While painting, guests can imbibe in a beverage or two from the studio’s full-service bar, and when the pictures are drying, they can peruse assorted items made by local artisans that are available for sale in the small boutique within the studio.

“We want to support local vendors,” says Robison, “and we’ve chosen some really nice gift items. We put them up front by the windows to attract people passing by and I think they add to the whole art gallery vibe. They’re inviting and get people to come inside. Once they enter, they see how upbeat the place is and how unintimidating it is.”

Robison, who runs Canvas! with her daughter Laura, has a background in business and consulting, but she’s always been involved with art.

For several years, she owned a number of paint-your-own-pottery shops in Washington, Oregon and Virginia.

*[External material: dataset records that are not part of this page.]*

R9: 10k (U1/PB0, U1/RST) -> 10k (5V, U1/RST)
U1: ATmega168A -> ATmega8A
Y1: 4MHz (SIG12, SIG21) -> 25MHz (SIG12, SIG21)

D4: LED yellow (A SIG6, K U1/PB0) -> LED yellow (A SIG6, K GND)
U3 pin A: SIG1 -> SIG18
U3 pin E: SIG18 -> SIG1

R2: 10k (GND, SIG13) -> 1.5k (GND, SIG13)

The paint-and-sip concept attracted her attention because she thought the idea of partnering wine with art was the perfect combination. “It really married the experience,” she adds.

The local woman notes that the concept is not new, as there are several similar type studios around the country.

She says, “It’s been very popular, especially in the South. What’s great about it is that everyone, young and old, can participate.”

Canvas! has special family days with discounted rates for kids under 12 and is also available for children’s birthday parties. Additionally, it hosts bridal showers, bachelorette parties and corporate events, among other occasions.

“Companies really seem to like to use the experience for team-building sessions,” comments Robison. “It doesn’t require any special ability. Anyone can do it and everyone accomplishes something by the end of the session. It’s a great way to bring people together.”

As for working with her daughter, Robison remarks that the situation is very rewarding.

She comments that Laura, who is a recent UW grad in communications, brings a fresh approach to the business, as well as skills in event planning.

So far, Kirkland is the only location for Canvas! but Robison hopes to open other studios in the area in the future. She chose Kirkland because of its reputation for supporting the arts and for its sense of community.

“There couldn’t be a better place to open the first one,” she says. “The space is great. It’s full of light and it’s in an ideal location that gets a lot of foot traffic. We’ve gotten a lot of positive feedback since we opened last July.”

Robison and her daughter spent four months getting the studio ready and they set the benchmark high with the intent to use this first location as the template for additional locales.

“It’s such a fun business because people want to come here and they have a great time,” she says. “They leave happy and that makes us feel good. That’s our reward.”